It shouldn’t take a detective to realize that Sherlock Holmes is in the public domain by now, but apparently it takes a court to declare it.

We’ve covered the matter a couple of times. The Conan Doyle estate trademarked Holmes in the hope that could prevent others from using him without paying a licensing fee. A couple of years ago, the New York Times pointed out that some of the rights to Holmes are in kind of a twisted tangle.

But now a federal judge has issued a decision affirming that the characters and situations from all the Sherlock Holmes canon, save for the last story collection published after 1923, are definitely in the public domain within the USA and can be used by creators without paying licensing fees. Characters and situations from the last book are still off limits. (But then, that book is not generally considered to be Conan Doyle’s best work anyway.)

Chief Judge Rubén Castillo of the United States District Court of the Northern District of Illinois, Eastern Division, rejected the estate’s claim that the characters and the basic Holmes story line themselves remain under copyright, since they were not truly completed until Conan Doyle stopped writing. The judge did caution, however, that elements introduced in the 10 stories published after 1923 — such as the fact that Watson played rugby for Blackheath — remain protected.
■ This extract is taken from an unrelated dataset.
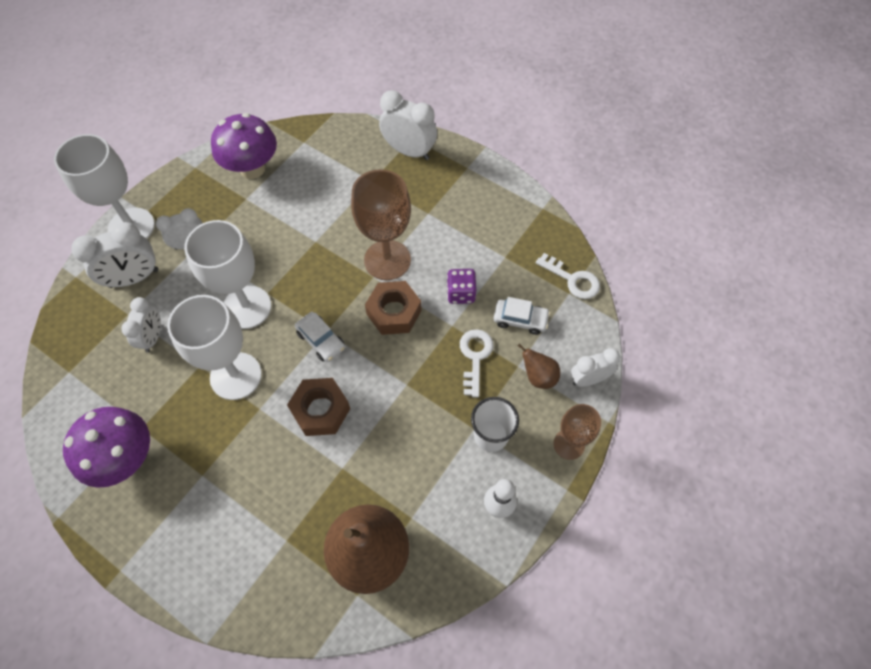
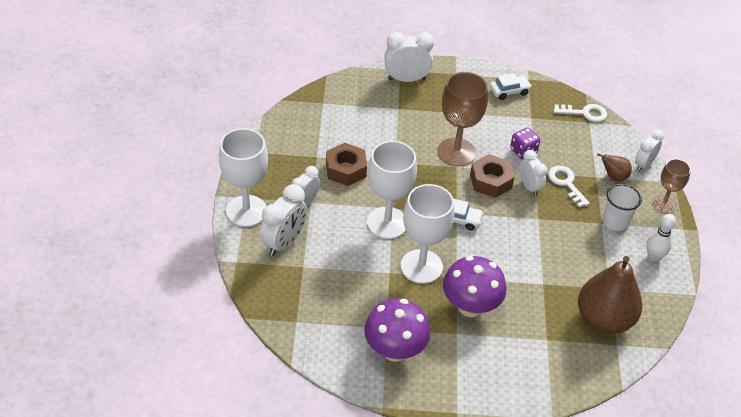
camera: 35 degrees left, 15 degrees down
(153, 337) = (338, 271): white clock -> white clock (529, 187)
(252, 169) = (302, 135): purple mushroom -> purple mushroom (470, 306)
(320, 410) = (498, 259): brown nut -> brown nut (346, 169)
(520, 319) = (574, 150): white car -> white car (509, 91)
The ruling was in response to a complaint filed by Leslie S. Klinger, the editor of a collected, annotated Holmes set and a number of other books about the detective. His publisher had declined to move forward with an anthology of new Holmes stories after the Conan Doyle estate said it would prevent the book from being sold unless Klinger paid a licensing fee.
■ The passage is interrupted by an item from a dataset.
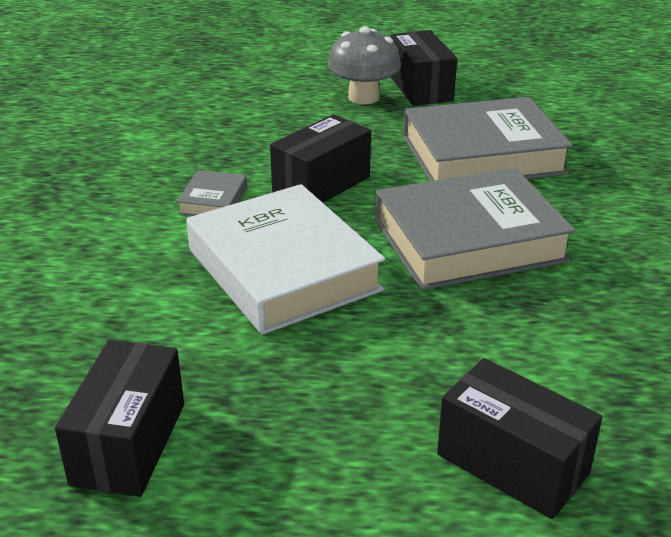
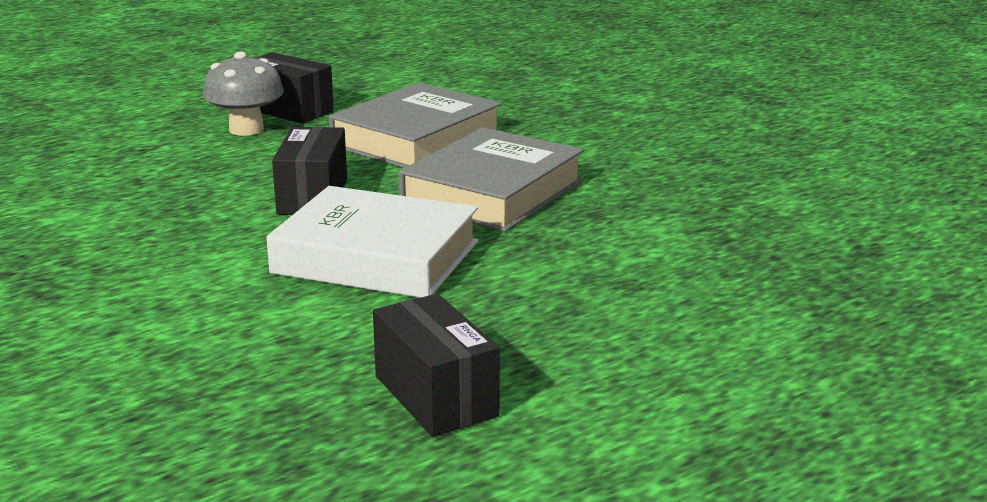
camera: 40 degrees left, 10 degrees down
(213, 201) = (231, 237): grey book -> none
(512, 464) = (710, 294): black box -> none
The Conan Doyle estate may appeal, and insists that this does not affect any existing licensing agreements or its trademark claims. (I had thought there was some law saying that trademark claims couldn’t be applied against uses of public domain characters, but I can’t seem to find it now.)


  1. I wonder now if the folks who made the recent Sherlock Holmes movies, with Robert Downey as Sherlock, paid a licensing fee to the Doyle estate and whether they will pay in the future.
    My observation is that publishers, movie producers and others operating at that level routinely pay fees that might not be owed due to lapsed copyright (e.g. the song, “Happy Birthday”). The motive? Perhaps they think it ‘s cheaper than arguing in court and, sadly, they may be right.

    • @Frank, you are correct, which is one of the reasons rights holders take legal action. The company my husband works for was sued a while back for patent infringement, by a patent troll. They had sued other companies, who had chosen to pay the fees. The company my husband works for chose to fight it, and the legal fees were horrendous. Of course, by that point, the troll had inflated the licensing fee to more than the cost of the software package, so fighting it was the only way to keep the company in business.

      It’s left a bad taste in my mouth for such suits and abuse of copyright and patents.

  2. I’m delighted by this news, but I shudder at the thought of all the tales of “Sherlock Holmes, Vampire Hunter” and “Sherlock Holmes meets Dracula” we’ll soon have to endure.

    Of course, if you want to write such tales, don’t let me stop you. Just do a good job and get the period and writing style right.